Ia menyebut persoalan yang dihadapi anak dan remaja saat ini tidak hanya berupa persoalan konvensional seperti perkelahian dan bullying. Fenomena lain seperti penyalahgunaan narkoba, perilaku seksual berisiko, hingga paparan paham ekstremisme kekerasan juga perlu menjadi perhatian bersama.


“Selain fenomena yang sudah konvensional, misalnya bullying dan perkelahian, ada narkoba, ada seks bebas di kalangan remaja. Ada juga fenomena yang muncul di kalangan anak sekolah tingkat SMP dan SMA, yaitu ekstremisme kekerasan,” ujarnya.


Melalui kegiatan tersebut, para guru diharapkan mampu mengenali potensi kekerasan sejak dini, mencegah bullying, memperkuat sistem perlindungan anak, sekaligus menciptakan budaya sekolah yang aman dan nyaman.


Workshop juga diarahkan untuk mendukung penerapan Permendikdasmen Nomor 6 Tahun 2026 mengenai budaya sekolah yang aman dan nyaman.


Kegiatan menyasar guru SMP dan SMA di sekitar tiga desa dampingan, yakni Desa Rato, Desa Kananga, dan Desa Leu di Kabupaten Bima.

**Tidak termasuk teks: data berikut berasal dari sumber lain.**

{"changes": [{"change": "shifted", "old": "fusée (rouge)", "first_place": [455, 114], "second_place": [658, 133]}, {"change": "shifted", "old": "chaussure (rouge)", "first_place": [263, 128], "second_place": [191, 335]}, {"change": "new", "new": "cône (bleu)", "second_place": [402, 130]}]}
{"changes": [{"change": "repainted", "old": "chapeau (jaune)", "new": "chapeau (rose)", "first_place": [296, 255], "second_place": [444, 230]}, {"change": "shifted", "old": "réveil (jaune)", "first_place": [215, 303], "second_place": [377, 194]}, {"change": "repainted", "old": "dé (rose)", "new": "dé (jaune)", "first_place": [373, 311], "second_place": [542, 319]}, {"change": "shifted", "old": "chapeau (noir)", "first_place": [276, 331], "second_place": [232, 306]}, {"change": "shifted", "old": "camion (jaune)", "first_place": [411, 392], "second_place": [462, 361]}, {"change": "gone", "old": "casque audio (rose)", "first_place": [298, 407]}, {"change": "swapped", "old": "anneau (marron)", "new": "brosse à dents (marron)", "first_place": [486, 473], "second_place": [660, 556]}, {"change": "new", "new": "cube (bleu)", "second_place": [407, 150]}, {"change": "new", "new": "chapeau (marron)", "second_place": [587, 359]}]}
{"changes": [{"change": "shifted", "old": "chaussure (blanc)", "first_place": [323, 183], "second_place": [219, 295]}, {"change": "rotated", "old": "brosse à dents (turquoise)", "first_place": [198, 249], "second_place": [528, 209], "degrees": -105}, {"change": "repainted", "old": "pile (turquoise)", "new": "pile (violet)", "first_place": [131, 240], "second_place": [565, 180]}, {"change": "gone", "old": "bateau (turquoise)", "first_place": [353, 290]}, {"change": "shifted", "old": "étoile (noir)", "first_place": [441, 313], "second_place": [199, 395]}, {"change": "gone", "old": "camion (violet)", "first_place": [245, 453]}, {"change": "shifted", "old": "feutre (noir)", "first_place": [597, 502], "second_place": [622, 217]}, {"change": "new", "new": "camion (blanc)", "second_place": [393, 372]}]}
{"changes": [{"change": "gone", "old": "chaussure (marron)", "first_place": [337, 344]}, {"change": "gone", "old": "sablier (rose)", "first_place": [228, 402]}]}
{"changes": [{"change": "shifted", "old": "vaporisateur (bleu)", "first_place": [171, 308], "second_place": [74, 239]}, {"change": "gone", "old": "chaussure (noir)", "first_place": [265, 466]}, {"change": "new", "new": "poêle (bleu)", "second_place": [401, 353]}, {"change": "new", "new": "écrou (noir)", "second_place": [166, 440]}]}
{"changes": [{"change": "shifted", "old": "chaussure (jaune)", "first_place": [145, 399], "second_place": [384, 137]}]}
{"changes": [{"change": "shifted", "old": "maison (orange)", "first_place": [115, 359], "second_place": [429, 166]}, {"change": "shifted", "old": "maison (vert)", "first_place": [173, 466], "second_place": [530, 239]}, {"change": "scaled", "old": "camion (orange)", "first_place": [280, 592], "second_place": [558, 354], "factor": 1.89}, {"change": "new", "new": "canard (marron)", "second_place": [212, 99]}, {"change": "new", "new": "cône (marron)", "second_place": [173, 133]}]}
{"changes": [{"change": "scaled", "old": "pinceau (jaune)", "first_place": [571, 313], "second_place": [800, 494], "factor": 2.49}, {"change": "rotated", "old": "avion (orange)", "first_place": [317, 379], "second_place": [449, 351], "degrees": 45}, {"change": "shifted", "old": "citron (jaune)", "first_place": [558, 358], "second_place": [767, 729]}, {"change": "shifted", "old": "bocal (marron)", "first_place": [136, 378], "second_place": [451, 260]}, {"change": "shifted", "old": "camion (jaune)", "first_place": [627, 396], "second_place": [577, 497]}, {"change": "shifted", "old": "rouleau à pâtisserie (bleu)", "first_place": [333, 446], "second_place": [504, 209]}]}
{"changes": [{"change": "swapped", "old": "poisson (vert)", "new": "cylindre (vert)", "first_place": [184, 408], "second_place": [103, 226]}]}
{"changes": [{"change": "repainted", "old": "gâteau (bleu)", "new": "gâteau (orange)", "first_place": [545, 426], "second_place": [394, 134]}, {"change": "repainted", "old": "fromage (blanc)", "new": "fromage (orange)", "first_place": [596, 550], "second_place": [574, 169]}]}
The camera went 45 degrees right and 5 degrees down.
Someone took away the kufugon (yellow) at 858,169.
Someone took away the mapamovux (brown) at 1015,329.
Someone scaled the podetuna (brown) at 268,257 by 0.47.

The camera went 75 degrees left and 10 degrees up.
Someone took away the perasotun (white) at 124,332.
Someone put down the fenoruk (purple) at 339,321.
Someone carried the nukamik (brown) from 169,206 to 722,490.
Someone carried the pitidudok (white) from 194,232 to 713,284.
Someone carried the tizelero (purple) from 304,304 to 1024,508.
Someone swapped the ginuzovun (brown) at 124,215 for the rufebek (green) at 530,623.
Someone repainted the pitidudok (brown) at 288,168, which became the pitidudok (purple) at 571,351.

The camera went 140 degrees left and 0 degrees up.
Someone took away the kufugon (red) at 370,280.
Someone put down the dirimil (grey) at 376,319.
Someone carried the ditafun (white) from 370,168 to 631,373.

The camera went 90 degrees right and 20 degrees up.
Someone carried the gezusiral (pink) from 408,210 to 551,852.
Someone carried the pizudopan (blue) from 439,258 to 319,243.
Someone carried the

Sebanyak 30 peserta dilibatkan dalam kegiatan tersebut, terdiri dari guru, unsur Densus 88 AT Polri Wilayah Bima, pemerintah daerah, Dinas P3AP2KB/UPTD PPA Kabupaten Bima, serta LPA Kabupaten Bima.


Sejumlah narasumber turut dihadirkan, yakni Kepala Dikbudpora Kabupaten Bima, Densus 88 AT Polri Wilayah Bima, KCD Dikbud Wilayah Bima, LPA NTB dan Ketua LPA Kabupaten Bima.


Melalui workshop ini, penyelenggara berharap muncul komitmen bersama dari sekolah dan para guru untuk membangun sistem perlindungan anak yang lebih kuat.


Guru juga diharapkan dapat menjadi garda terdepan dalam membimbing generasi muda agar lebih kritis, cerdas dalam menggunakan media digital, toleran dan mampu menolak berbagai bentuk kekerasan.


“Harapannya, anak-anak ini kemudian bisa menjadi penerus yang memberikan perubahan yang baik bagi daerah, bagi bangsa dan negara,” pungkasnya.